Aaron Ramsey não é um tipo qualquer no pêl-droed, o equivalente galês para “futebol”. Lá bem longe está o calvário que lhe foi vaticinado em 2010, quando Ryan Shawcross, do Stoke City, o tesourou com uma brutal entrada que lhe partiu a tíbia e a fíbula da mesma perna. Foi infeliz o episódio que tornou o jogador mediático. Desde então, quase milagroso ao recuperar, jogou quase 10 épocas seguidas no Arsenal, ganhou três Taças de Inglaterra e ainda seria campeão italiano na Juventus antes de a inevitabilidade da idade lhe fazer decair a carreira.
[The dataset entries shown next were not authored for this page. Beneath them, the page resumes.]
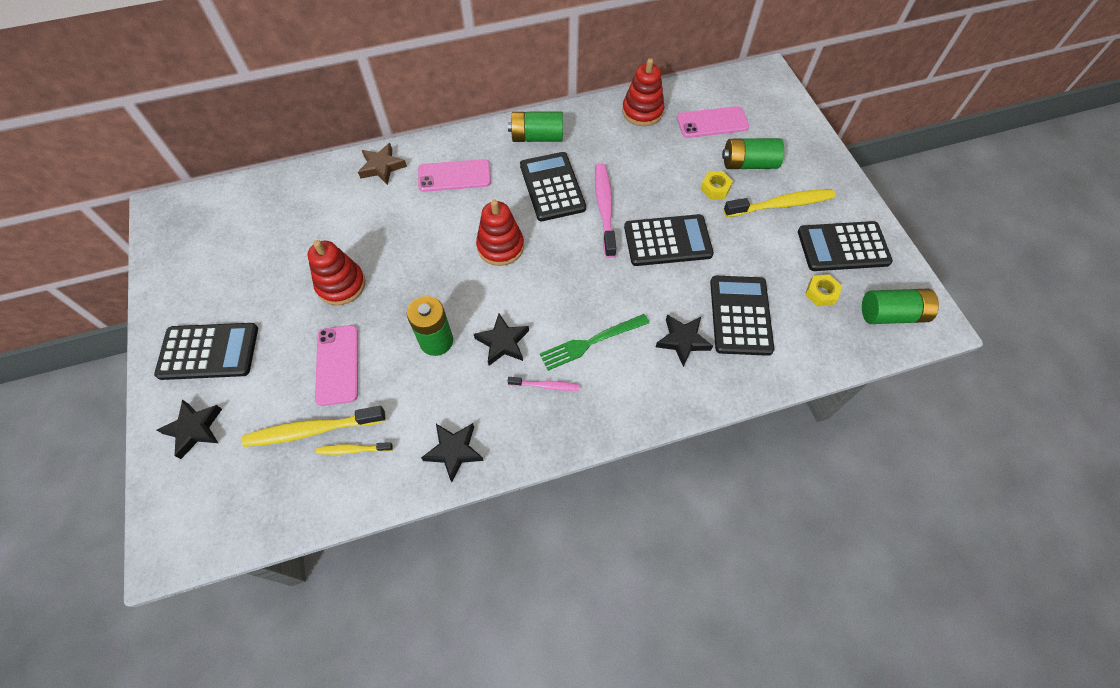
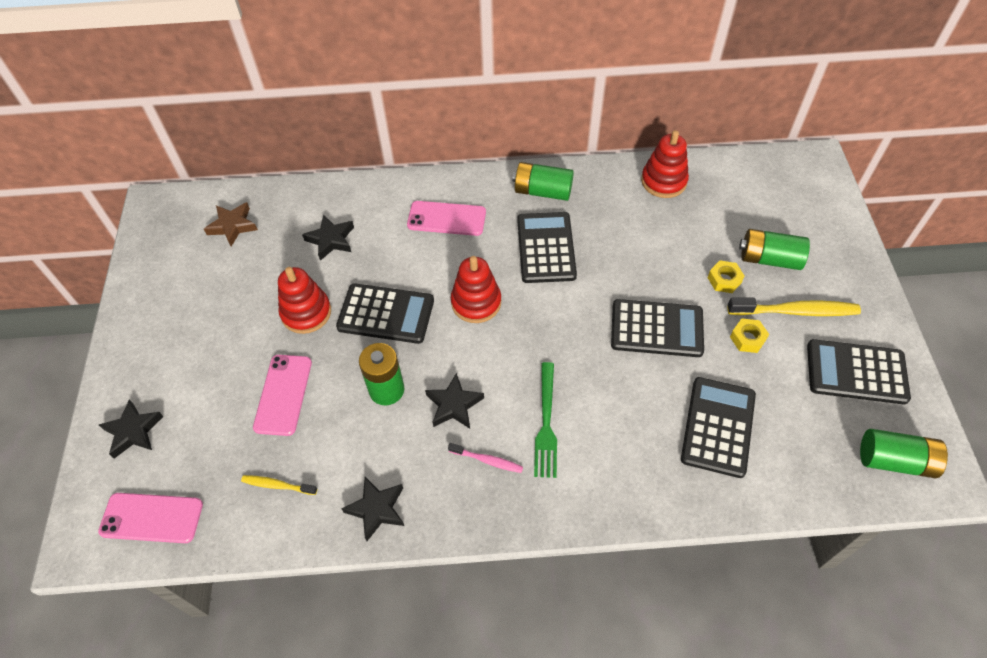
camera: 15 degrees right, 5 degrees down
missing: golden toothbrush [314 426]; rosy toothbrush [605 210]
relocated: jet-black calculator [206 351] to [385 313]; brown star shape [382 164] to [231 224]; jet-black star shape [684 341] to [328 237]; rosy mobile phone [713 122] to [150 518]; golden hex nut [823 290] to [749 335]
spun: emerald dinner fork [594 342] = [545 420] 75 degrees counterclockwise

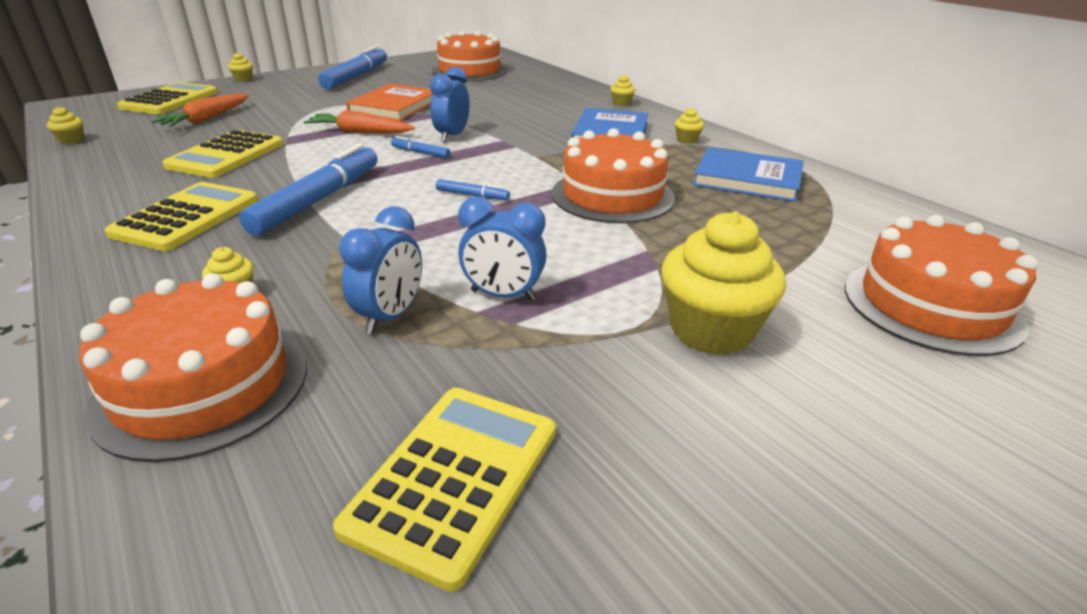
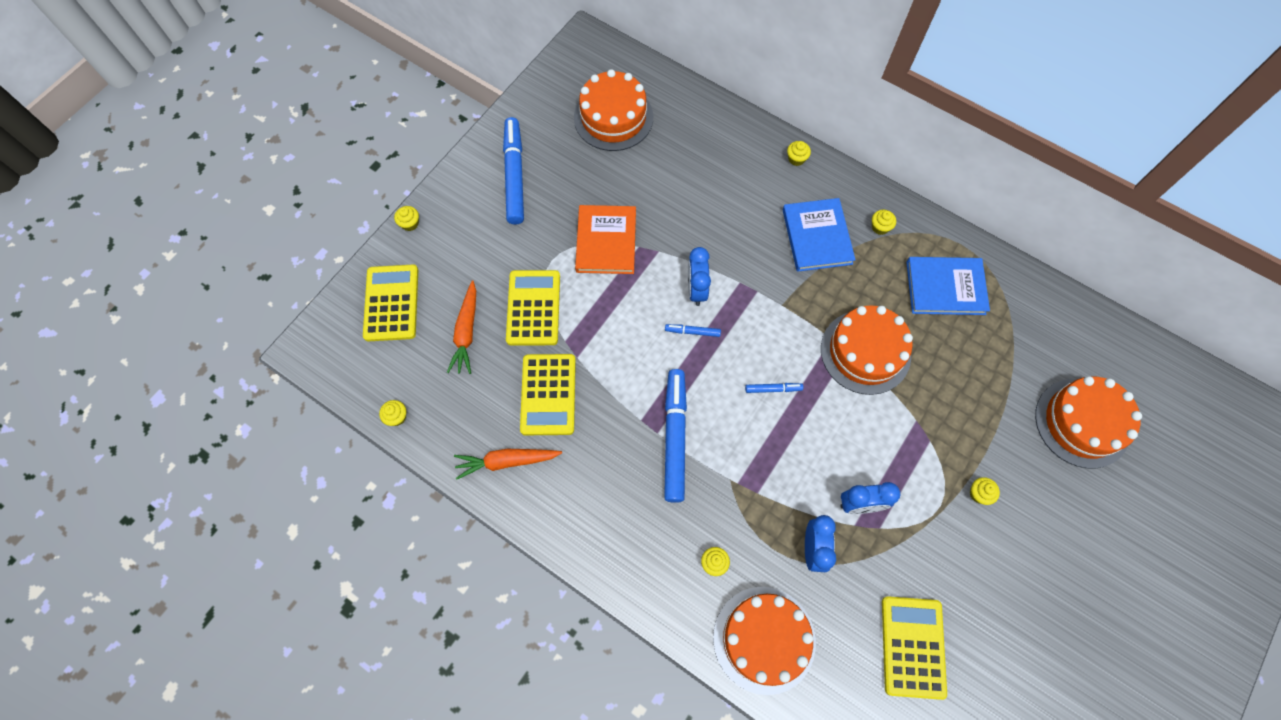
camera: 20 degrees left, 35 degrees up
relocated: golden calculator [181 216] to [533 308]; orange carrot [359 121] to [508 464]
size: golden muffin [723 283] = [985 491] x0.43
A época passa regressou ao Cardiff City, clube da capital do seu país, de pazes feitos com o que o futebol lhe deu. A mudança ajeitava-o para o pôr-do sol dos seus tempos de jogador e guardou, para esta época, um saborear do outro lado do futebol: o esforço pela sobrevivência. A equipa tem feito a temporada a lugar pela manutenção no Championship, a segunda divisão do futebol inglês, onde é a atual 23.º classificada entre 24. E para o que resta da época, será Aaron Ramsay a ter que arranjar um plano para os salvar.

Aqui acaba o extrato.